What else doesn’t work about “The Prisoner”?
*** Caviezel is a frustratingly placid leading man. Even when he’s at his most tortured and frustrated, it feels surface-deep. So his performance is one-note and lacks the intelligence that McGoohan conveyed.
*** The miniseries starts slow and ends without subtlety, so I wouldn’t necessarily blame viewers for tuning out early or being frustrated at the end.
*** AMC is smart to air “The Prisoner” as six hours over three nights, because the hours aren’t necessarily strong enough in their stand-alone components. And fans of the original will miss certain specific and beloved stand-alone conceits. Fans can note that all of the episode titles are call-backs, even if the substance of the episodes is unrelated.
My bottom line is that as much as I adore many of my fellow critics, the contention that the new “Prisoner” is pointless or lacks vision is just wrong. I can argue with that statement til the cows come home (cows being a recurring part of both “Smile” and “Pet Sounds”) and would gladly come back after the miniseries and delve more deeply into the ending and the overall 2009-ness of the whole endeavor.
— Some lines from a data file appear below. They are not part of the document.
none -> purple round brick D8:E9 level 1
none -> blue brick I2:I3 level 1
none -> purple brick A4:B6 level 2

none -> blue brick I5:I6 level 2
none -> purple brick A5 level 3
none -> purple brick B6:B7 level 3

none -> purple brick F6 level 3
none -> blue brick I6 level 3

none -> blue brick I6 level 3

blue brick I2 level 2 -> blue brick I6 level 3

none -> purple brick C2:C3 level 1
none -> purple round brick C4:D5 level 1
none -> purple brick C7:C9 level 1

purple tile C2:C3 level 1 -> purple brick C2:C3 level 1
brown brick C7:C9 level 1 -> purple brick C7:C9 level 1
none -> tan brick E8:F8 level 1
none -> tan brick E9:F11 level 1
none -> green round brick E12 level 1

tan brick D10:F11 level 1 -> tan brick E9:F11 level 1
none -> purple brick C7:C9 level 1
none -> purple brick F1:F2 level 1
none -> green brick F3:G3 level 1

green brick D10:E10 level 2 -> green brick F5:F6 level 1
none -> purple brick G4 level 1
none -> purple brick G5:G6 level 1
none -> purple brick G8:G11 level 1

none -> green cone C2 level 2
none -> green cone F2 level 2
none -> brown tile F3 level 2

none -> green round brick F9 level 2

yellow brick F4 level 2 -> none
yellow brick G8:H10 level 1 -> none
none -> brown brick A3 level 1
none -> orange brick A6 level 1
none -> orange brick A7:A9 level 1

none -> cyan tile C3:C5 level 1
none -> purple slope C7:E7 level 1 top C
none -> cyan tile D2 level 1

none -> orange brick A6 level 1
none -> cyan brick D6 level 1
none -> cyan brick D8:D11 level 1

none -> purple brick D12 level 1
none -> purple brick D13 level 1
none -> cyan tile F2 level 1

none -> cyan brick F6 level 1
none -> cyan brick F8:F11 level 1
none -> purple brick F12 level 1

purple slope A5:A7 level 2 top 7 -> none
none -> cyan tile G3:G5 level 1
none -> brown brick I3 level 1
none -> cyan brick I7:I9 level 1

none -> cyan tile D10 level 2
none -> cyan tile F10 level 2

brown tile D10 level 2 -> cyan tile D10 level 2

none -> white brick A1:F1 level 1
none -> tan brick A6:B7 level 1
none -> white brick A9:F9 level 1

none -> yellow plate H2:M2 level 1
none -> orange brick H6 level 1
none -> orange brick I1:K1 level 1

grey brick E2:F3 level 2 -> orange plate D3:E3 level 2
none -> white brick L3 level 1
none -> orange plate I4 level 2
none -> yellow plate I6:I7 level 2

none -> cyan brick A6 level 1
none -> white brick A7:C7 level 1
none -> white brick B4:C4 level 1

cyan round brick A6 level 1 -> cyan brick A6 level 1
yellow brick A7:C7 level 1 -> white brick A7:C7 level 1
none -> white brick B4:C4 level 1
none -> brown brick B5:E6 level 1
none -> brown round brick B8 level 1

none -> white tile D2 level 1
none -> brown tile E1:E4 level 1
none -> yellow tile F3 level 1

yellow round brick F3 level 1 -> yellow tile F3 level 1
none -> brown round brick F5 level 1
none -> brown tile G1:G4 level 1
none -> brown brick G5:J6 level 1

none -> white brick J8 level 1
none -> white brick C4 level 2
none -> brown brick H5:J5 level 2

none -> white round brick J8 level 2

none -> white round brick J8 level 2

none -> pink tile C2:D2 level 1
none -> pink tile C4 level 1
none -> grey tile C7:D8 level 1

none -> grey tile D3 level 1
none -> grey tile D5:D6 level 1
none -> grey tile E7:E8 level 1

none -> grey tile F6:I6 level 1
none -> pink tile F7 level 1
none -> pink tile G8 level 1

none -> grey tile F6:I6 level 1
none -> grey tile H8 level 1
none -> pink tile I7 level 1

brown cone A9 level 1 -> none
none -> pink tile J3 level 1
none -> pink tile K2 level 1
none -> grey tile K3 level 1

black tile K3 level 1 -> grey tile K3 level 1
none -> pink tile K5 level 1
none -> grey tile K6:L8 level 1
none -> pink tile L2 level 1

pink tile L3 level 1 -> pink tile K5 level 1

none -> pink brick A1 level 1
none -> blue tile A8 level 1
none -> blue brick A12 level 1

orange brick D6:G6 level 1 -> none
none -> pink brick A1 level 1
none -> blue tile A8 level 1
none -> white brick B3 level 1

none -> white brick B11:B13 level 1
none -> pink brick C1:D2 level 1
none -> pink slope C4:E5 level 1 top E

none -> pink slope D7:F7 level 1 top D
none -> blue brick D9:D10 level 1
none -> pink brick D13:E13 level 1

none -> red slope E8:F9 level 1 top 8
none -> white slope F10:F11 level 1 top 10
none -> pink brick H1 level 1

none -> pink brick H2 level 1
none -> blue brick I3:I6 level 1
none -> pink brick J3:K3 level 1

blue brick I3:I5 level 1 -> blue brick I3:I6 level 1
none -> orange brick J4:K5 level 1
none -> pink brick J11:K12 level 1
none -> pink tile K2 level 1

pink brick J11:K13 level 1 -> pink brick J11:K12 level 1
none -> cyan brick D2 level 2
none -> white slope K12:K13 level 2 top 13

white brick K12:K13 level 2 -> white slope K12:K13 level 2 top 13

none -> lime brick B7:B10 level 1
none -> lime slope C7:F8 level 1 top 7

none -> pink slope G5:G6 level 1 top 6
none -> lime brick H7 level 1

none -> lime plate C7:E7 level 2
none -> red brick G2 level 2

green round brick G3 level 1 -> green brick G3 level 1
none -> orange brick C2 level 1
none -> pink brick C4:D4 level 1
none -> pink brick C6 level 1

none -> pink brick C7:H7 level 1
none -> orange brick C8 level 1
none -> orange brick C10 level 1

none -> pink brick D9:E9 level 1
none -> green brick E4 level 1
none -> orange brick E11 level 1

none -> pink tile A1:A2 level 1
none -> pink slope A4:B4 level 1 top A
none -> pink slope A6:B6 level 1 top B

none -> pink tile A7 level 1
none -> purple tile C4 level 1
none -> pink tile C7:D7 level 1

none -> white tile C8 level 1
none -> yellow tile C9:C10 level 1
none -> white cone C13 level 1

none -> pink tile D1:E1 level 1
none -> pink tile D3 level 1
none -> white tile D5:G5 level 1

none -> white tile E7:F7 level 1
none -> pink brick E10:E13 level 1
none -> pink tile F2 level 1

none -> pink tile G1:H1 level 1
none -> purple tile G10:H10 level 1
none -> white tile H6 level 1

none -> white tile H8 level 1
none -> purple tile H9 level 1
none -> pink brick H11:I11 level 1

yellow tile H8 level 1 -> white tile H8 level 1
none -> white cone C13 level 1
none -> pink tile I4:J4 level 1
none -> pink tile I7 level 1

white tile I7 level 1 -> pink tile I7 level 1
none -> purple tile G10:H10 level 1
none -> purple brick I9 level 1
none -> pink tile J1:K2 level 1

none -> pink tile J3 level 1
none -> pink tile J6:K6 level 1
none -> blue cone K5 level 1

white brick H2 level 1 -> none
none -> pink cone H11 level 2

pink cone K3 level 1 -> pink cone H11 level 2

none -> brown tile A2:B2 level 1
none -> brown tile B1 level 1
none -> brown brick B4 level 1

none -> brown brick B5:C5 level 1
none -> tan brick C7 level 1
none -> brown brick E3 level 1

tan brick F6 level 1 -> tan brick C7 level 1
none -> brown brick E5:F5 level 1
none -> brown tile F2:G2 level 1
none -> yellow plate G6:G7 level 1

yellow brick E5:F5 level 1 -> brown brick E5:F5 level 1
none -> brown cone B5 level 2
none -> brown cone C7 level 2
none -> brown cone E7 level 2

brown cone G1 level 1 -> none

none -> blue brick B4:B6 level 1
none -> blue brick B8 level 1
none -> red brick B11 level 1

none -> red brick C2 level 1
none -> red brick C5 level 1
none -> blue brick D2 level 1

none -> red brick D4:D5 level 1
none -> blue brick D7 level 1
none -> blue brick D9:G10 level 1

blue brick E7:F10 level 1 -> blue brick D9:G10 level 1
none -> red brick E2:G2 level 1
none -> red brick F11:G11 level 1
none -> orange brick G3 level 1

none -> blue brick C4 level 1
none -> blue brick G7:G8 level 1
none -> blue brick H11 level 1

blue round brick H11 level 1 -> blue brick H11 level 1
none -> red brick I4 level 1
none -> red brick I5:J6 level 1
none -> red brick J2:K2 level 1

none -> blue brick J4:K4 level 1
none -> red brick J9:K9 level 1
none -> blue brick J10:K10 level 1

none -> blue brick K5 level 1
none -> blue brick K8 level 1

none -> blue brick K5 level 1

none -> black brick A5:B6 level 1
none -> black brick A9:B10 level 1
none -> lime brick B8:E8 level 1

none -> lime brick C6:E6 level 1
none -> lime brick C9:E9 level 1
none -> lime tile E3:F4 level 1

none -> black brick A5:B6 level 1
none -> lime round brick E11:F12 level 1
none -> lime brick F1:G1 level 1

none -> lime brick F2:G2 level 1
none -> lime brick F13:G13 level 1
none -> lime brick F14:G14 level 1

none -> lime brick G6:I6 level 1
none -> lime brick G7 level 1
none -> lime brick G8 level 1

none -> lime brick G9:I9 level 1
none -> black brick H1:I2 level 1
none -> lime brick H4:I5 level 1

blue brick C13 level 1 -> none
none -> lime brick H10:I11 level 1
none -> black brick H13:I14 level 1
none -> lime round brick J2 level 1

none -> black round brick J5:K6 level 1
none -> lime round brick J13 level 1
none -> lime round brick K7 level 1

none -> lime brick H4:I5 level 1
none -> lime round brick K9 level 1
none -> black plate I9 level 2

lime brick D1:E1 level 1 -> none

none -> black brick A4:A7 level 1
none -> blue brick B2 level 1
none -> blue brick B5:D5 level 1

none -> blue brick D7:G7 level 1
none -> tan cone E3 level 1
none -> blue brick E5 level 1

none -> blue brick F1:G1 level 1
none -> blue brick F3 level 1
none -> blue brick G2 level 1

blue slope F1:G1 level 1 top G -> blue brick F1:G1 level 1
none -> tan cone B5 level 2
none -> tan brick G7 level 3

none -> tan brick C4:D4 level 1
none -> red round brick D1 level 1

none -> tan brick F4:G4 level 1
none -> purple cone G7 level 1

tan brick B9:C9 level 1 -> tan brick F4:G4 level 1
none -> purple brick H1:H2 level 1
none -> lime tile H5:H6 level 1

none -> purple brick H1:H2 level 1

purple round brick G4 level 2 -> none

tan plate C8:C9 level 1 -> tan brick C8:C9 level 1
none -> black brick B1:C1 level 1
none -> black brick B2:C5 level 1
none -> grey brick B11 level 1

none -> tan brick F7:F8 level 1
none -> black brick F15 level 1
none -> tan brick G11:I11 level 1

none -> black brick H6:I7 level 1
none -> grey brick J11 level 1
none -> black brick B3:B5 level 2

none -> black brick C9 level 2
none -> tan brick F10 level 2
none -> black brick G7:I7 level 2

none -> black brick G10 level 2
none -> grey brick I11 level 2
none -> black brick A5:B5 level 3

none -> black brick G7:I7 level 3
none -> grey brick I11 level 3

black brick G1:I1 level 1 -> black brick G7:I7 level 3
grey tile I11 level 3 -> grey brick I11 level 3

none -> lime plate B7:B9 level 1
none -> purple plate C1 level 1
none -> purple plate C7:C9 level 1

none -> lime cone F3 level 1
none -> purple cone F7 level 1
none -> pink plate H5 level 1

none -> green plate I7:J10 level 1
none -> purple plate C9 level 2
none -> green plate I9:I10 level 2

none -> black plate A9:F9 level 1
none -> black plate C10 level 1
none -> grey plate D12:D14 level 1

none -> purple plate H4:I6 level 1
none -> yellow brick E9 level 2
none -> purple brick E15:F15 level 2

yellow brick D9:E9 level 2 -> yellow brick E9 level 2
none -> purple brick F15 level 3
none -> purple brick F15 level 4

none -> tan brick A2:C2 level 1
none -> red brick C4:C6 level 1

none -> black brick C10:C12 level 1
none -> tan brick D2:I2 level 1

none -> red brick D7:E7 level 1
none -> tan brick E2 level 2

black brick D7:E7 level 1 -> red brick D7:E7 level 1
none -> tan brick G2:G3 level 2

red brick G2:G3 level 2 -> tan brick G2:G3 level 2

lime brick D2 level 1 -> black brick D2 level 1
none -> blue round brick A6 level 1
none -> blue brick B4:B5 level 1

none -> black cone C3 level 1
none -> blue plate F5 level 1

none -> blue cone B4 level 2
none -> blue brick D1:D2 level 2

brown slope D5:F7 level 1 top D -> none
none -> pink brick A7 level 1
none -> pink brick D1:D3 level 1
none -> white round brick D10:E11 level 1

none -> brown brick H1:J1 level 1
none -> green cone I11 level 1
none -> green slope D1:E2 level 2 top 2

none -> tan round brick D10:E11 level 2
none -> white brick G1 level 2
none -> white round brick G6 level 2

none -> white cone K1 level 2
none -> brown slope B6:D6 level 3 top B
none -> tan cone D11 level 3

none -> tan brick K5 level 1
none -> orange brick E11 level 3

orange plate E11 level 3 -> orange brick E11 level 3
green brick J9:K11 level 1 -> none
If the new “Prisoner” fails to entertain or engage you? Well, that’s something else. For me, I enjoyed the trickery and McKellen’s performance and the architecture of the new Village. I bought into the spirit of the ending, if not the execution.
Just don’t watch it with a checklist from the original, trying to go back and forth and trying to make the one live up to the other.
“The Prisoner” airs on AMC over three nights, Nov. 15, 16 and 17.